Por esta causa, transportándonos a los siglos precedentes a la conversión de Constantino, es indudable que el príncipe de los Apóstoles, San Pablo, Santiago, San Judas, etc., etc., se vieron obligados a comparecer delante de los tribunales civiles, según el divino Maestro les había anunciado, es indudable también que el discípulo amado, el venerable anciano San Juan Evangelista, tuvo que atravesar, no obstante sus muchos años, la gran distancia desde Éfeso hasta Roma, como igualmente los practicaron su discípulo San Ignacio y otros muchos mártires de varios puntos tan lejanos; pero también es innegable que jamás los Apóstoles ni sus venerables sucesores sometieron sus epístolas ni sus escritos religiosos al fallo de los jueces seglares y que lejos de esto defendieron la autoridad divina de la Iglesia, la hicieron triunfar, la extendieron por todo el universo, de lo que ciñéndome a España, es buen testigo San Leandro, a cuya heroica firmeza reservó Dios la conversión de nuestros monarcas y extinción del arrianismo.

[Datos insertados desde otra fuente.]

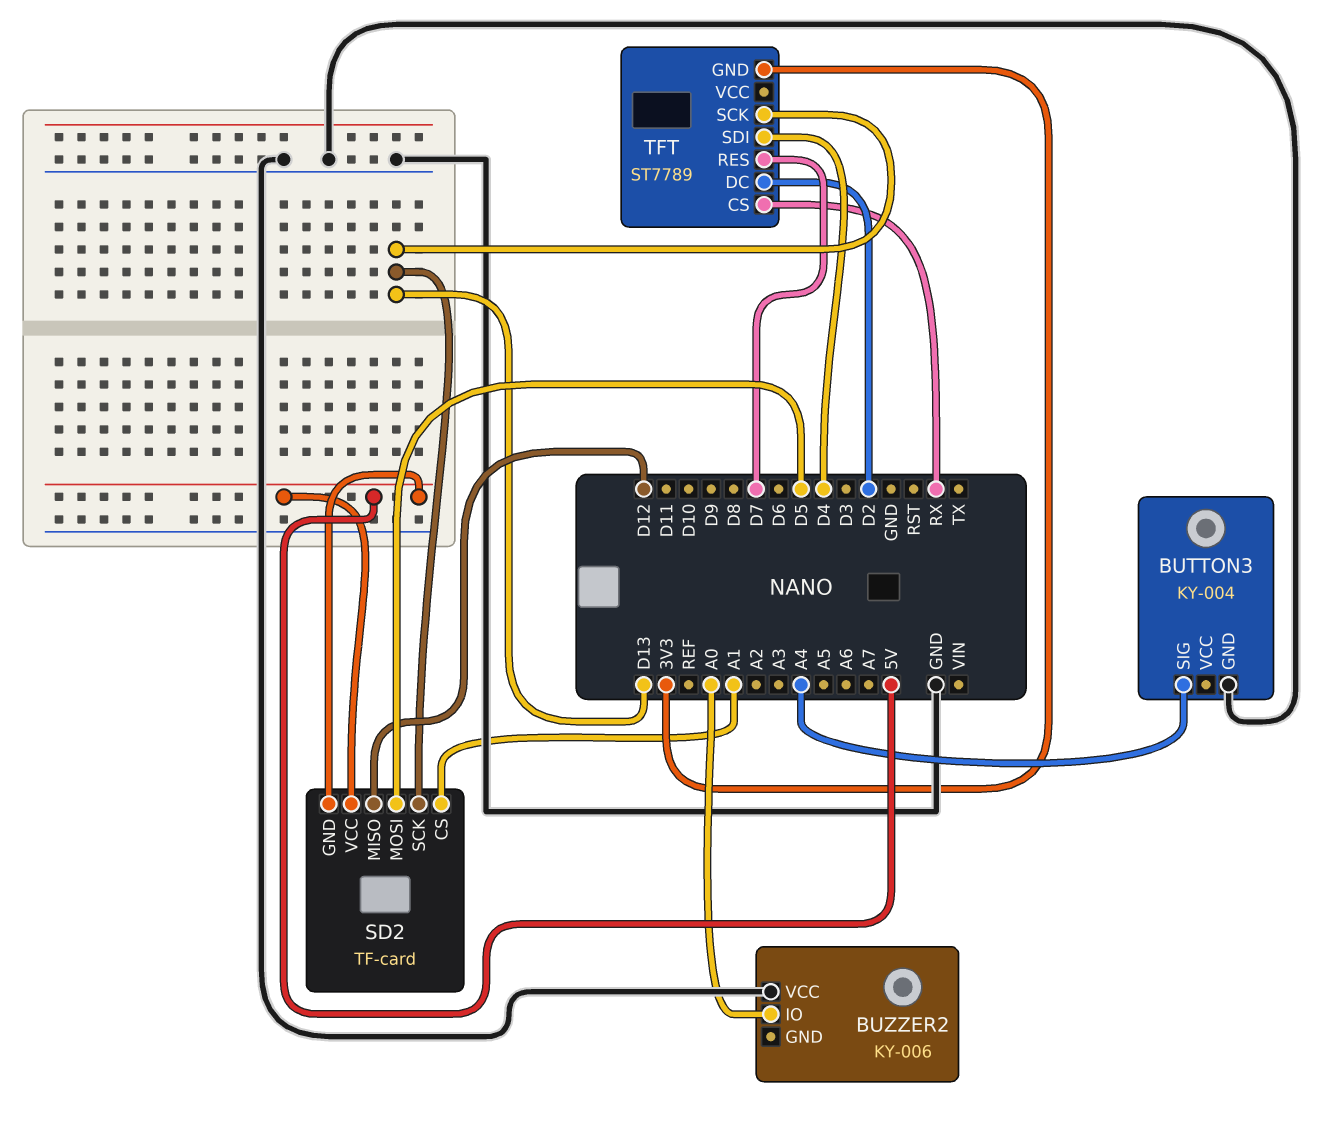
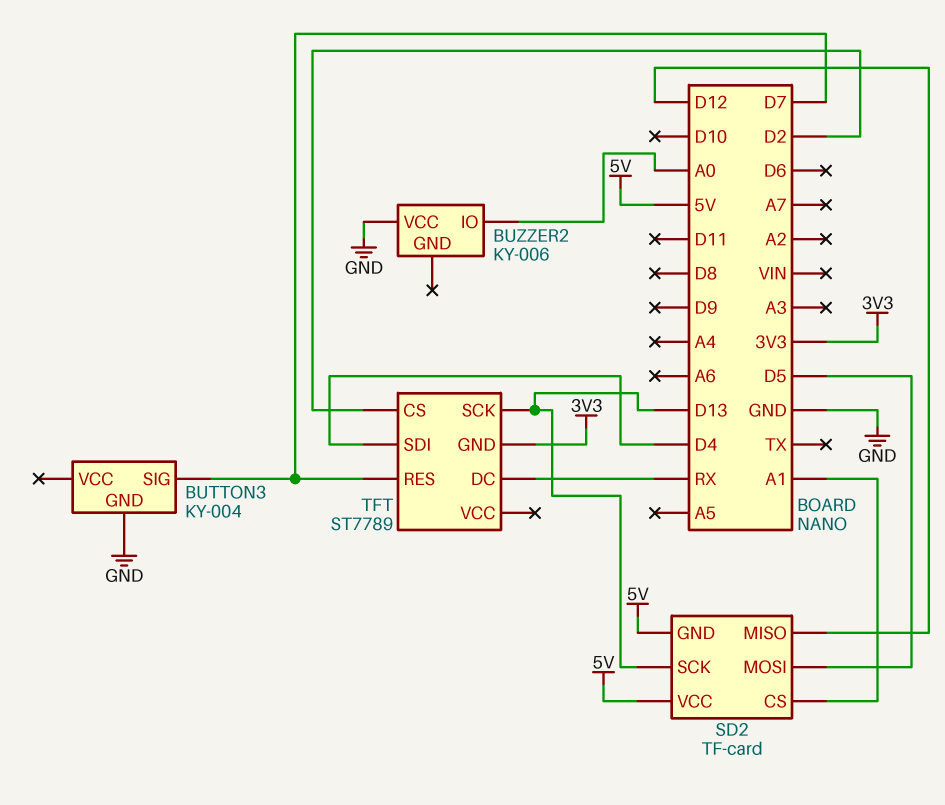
BUTTON3 pin SIG: A4 -> D7
TFT pin CS: RX -> D2
TFT pin DC: D2 -> RX

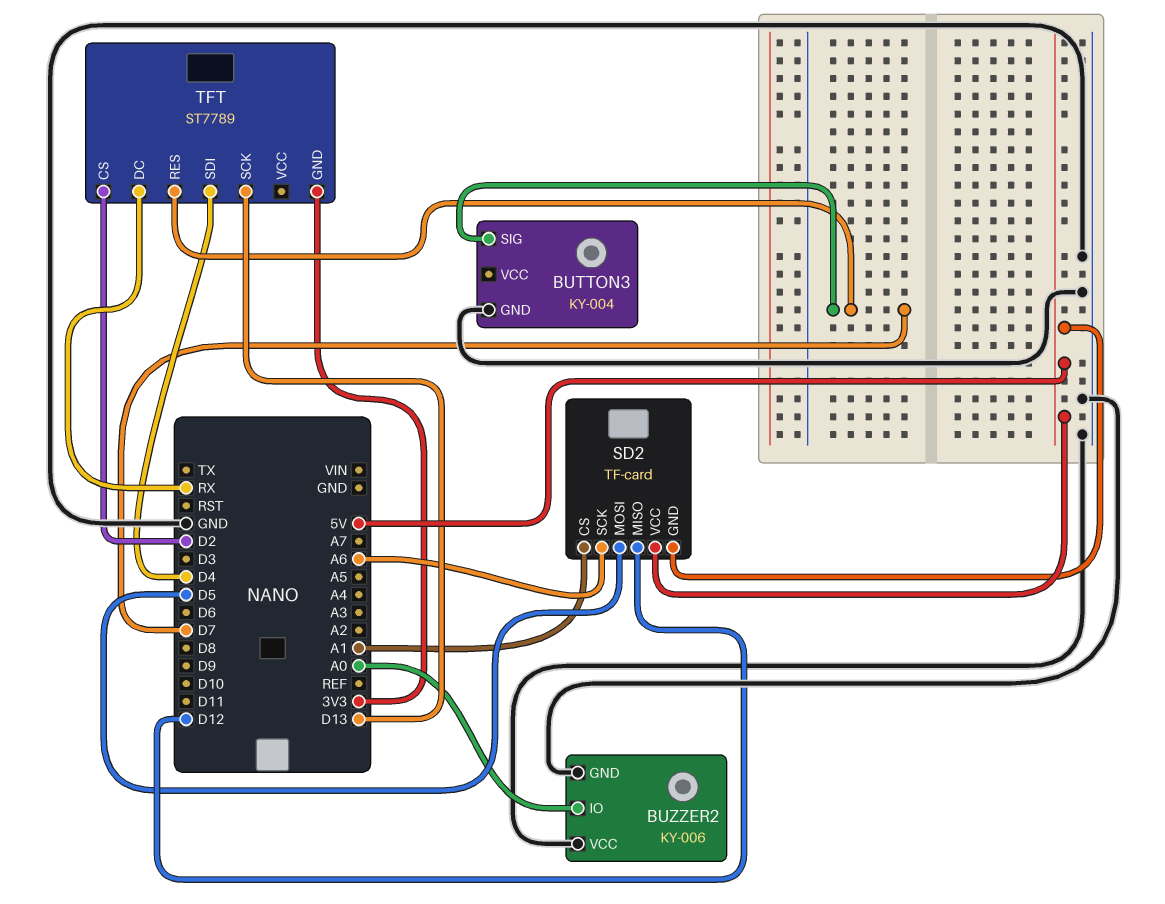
BUZZER2 pin GND: none -> GND
SD2 pin SCK: D13 -> A6

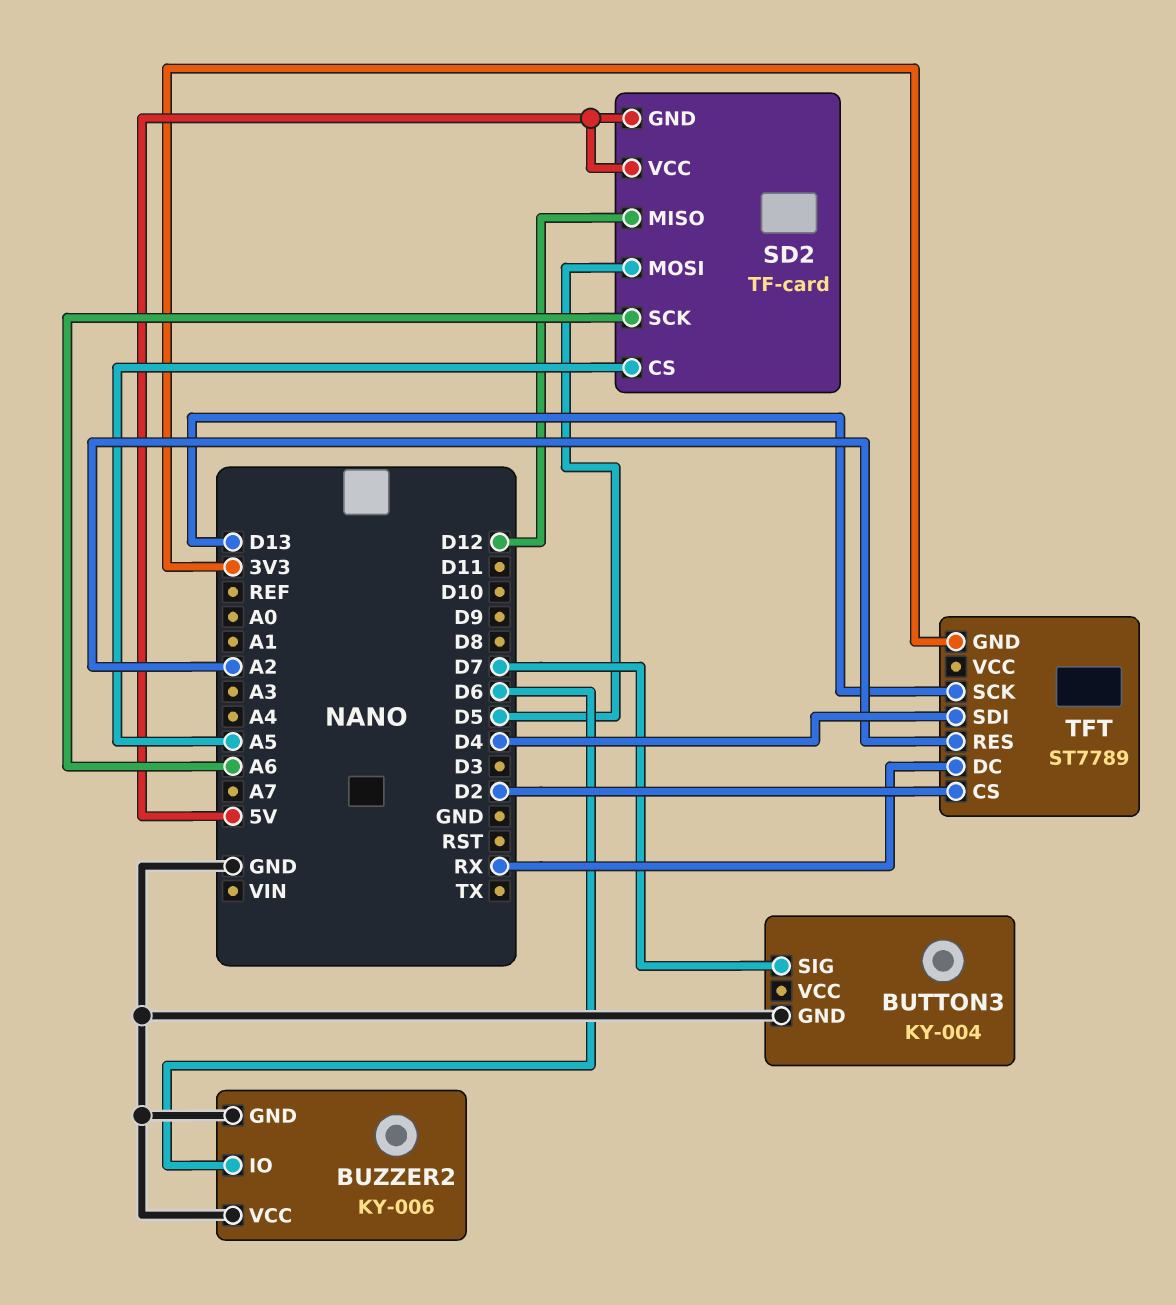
BUZZER2 pin IO: A0 -> D6
SD2 pin CS: A1 -> A5
TFT pin RES: D7 -> A2

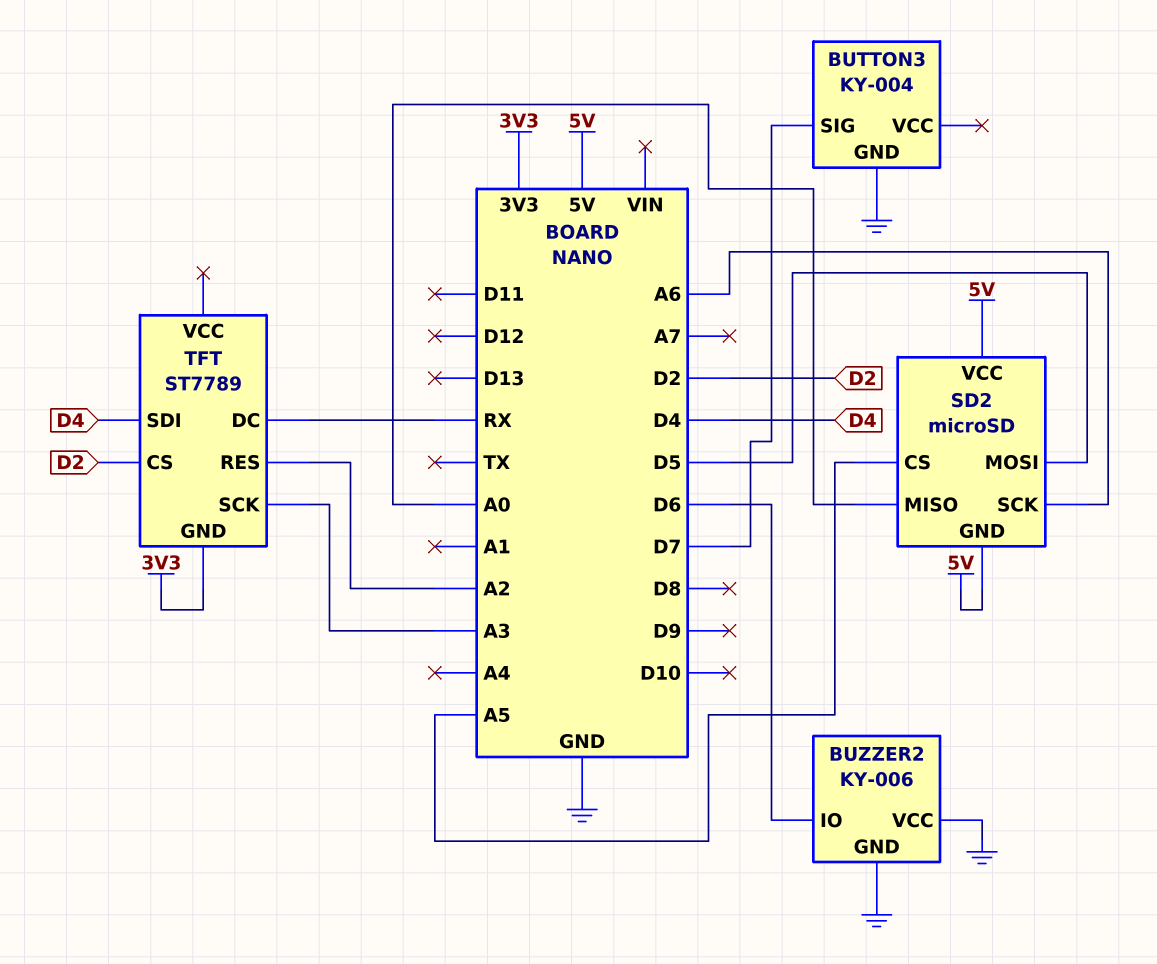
SD2: TF-card -> microSD
SD2 pin MISO: D12 -> A0
TFT pin SCK: D13 -> A3

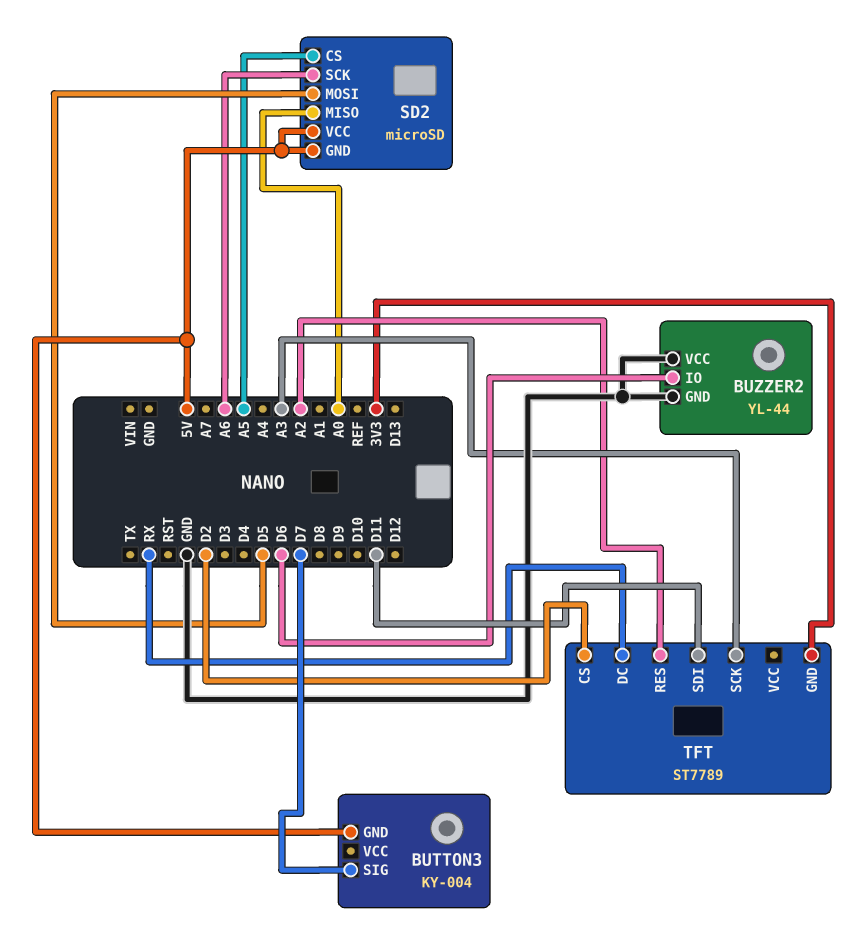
BUTTON3 pin GND: GND -> 5V
BUZZER2: KY-006 -> YL-44
TFT pin SDI: D4 -> D11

Este último ejemplo, tan interesante a los Obispos españoles y tan grato por necesidad al Tribunal Supremo de Justicia, compatriotas sus miembros como yo de aquel doctor eminente de la Iglesia, me excusa de acumular más pruebas, me sirve de escudo y de testimonio inexcusable para profesar con el mayor respeto ante V.S.I.: que si se trata de formar causa al Obispo de Canarias por palabras, hechos o acciones sometidas a la jurisdicción civil, aunque sean de las comprendidas en las inmunidades eclesiásticas, de que han gozado los Obispos desde Constantino, contestaré a la demanda siempre bajo la protesta de mi derecho; pero si se pretende calificar mis escritos o mis representaciones pertenecientes a la doctrina, inteligencia e interpretación de los Concilios, de las decretales o de la disciplina del gobierno de la Iglesia, no sólo no me degradaré a entrar en controversia sobre semejantes materias en los tribunales civiles, sino que sufriría todo género de penalidades, privaciones, cárceles y tormentos antes que manchar mi dignidad episcopal con un borrón tan ignominioso. En este concepto, V.S.I., según las instrucciones que haya recibido del Tribunal Supremo, proveerá lo que fuere de su agrado.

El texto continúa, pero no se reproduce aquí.